Now, of course, the American Psychological Association, which waited until 1975 to “depathologize” homosexuality, tries to lend its shaky intellectual credibility to the cause of gay marriage in general and gay parenting in particular. In 2005, it issued a bull declaring the “no difference” finding a matter of settled science. Kass and Mansfield point to a recent paper by Loren Marks of LSU, who had the temerity (and professional death wish) to go back and actually read the 59 studies the APA cited in its decree. They were shot through with conceptual and methodological flaws: small, nonrandom “convenience” samples, a recurring lack of control groups, shifting and poorly defined outcomes, and a steady pattern of comparing apples to oranges—for example, placing the children of intact, well-to-do lesbian households up against children reared by single heterosexual parents.
The argument that the currently available social science data are not dispositive at this point seems to me inarguable. How could they be dispositive when marriage equality has only existed in one state for nine years? In reporting on the studies in my anthology, I insisted and still insist we do not have sufficient long-term data to judge the social impact of this reform.
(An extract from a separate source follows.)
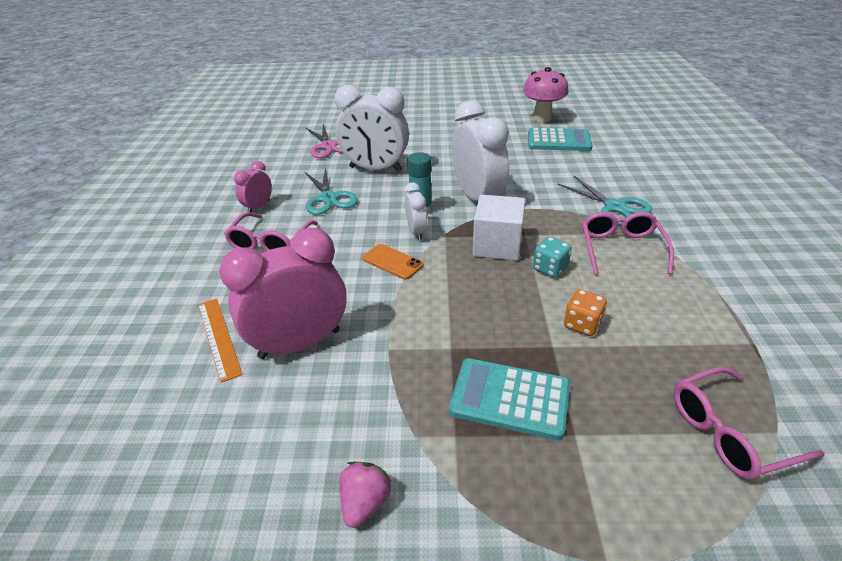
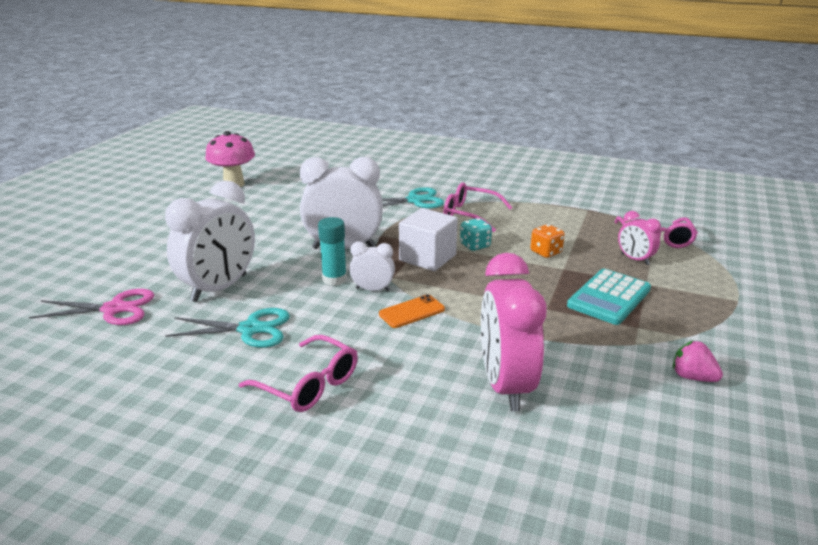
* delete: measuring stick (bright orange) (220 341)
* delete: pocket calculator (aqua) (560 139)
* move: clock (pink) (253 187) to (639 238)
But we do have lots of data on child-rearing and same-sex relationships, and those arguing for detrimental effects have been able to find nothing. That Mansfield and Kass cite the widely debunked Regnerus study does not change this fact. No respectable, academic studies of any kind have proven any harm to children or adults from integrating gay people into their own families. I think the co-authors are correct that the judicial decision should not rely on inconclusive social science as the basis for a ruling. But the weight of the gathering evidence is clearly on the side of it doing no harm whatever. Just ask the families of Massachusetts, with divorce rates declining as gay marriages increase in number. And just meet the kids of gay parents. They will tell you more about this than any study, however flawed.
I wonder: have Harvey and Leon ever met some children of gay couples? Or talked with them?